What does CIVICA mean to you?

AK: As the European University of Social Sciences, CIVICA is an educational and scientific project with a very high potential for innovation and entrepreneurial academic spirit. Building a European integrated alliance gathering some of the world’s finest institutions in their fields for the benefit of their communities and Europe at large is a very inspiring thing to do! 

More generally, the European Universities initiative can transform both European higher education and European society. There are currently 41 such pilot European University alliances, combining their strengths in education and research, and collaborating across borders, languages and cultures throughout the whole of Europe: imagine how many possibilities this opens up!

Last but not least, CIVICA embodies the importance of the social sciences, which are more relevant than ever. In the aftermath of COVID-19, universities have been called upon to actively contribute to the recovery of societies. Looking specifically at our own alliance: our expertise lies in the social sciences, which are part of the front-line response to such crises. CIVICA’s ambition is to be “the pulse of Europe,” a living laboratory of the social sciences where knowledge will be created and shared in order to anticipate, understand and respond effectively to societal challenges. In our turbulent present, CIVICA’s commitment to accessible research, borderless knowledge, international cooperation and civic responsibility couldn’t be timelier.

What is your message to the CIVICA community at the start of the new academic year?

AK: Whether you are a student, an early stage researcher, a professor or a researcher, an administrative staff member, whether you are part of Bocconi University, CEU, EUI, Hertie School, SNSPA, Sciences Po, SSE or LSE, you are now a part of CIVICA and you can benefit from increased opportunities. 
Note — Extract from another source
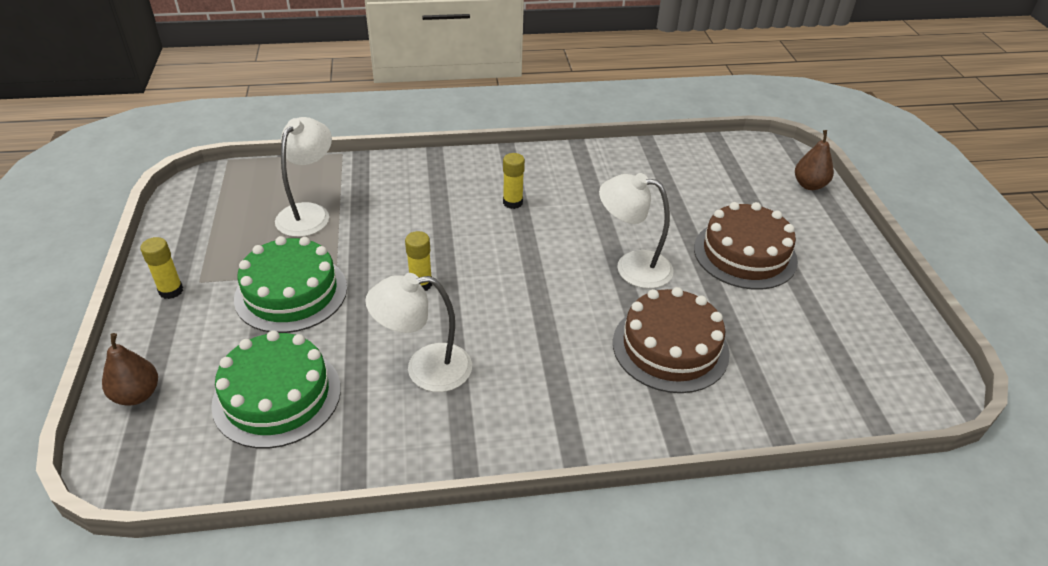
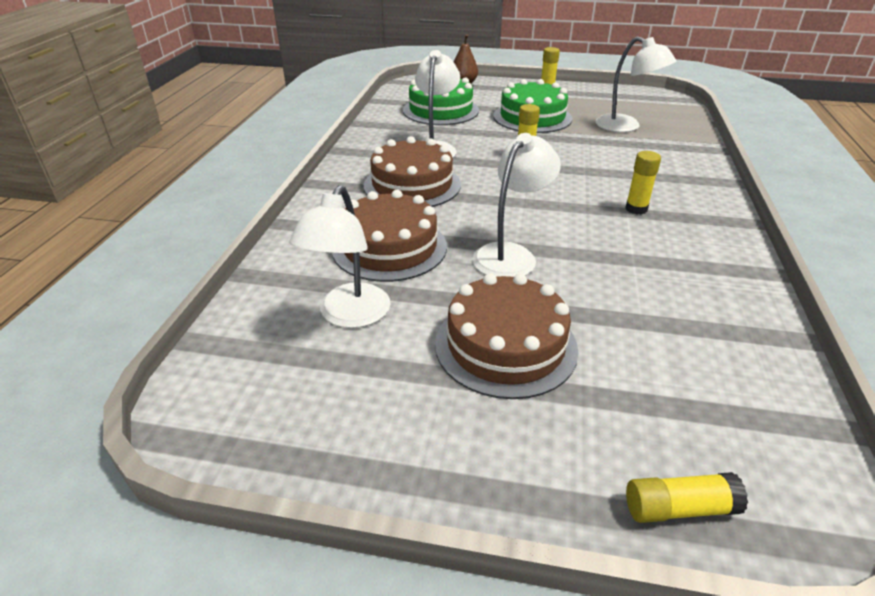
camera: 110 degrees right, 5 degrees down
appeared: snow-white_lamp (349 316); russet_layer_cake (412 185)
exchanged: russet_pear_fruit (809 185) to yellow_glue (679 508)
Our alliance means, by definition, collaboration at a European scale by offering students our best opportunities and by contributing solutions to the major issues of our times. By pooling our resources and coming together to pursue this shared vision, we are better prepared to tackle whatever challenges lie ahead. I am convinced that by working together we will achieve the future we want for our alliance and for Europe! I wish you all an excellent and fruitful year 20/21!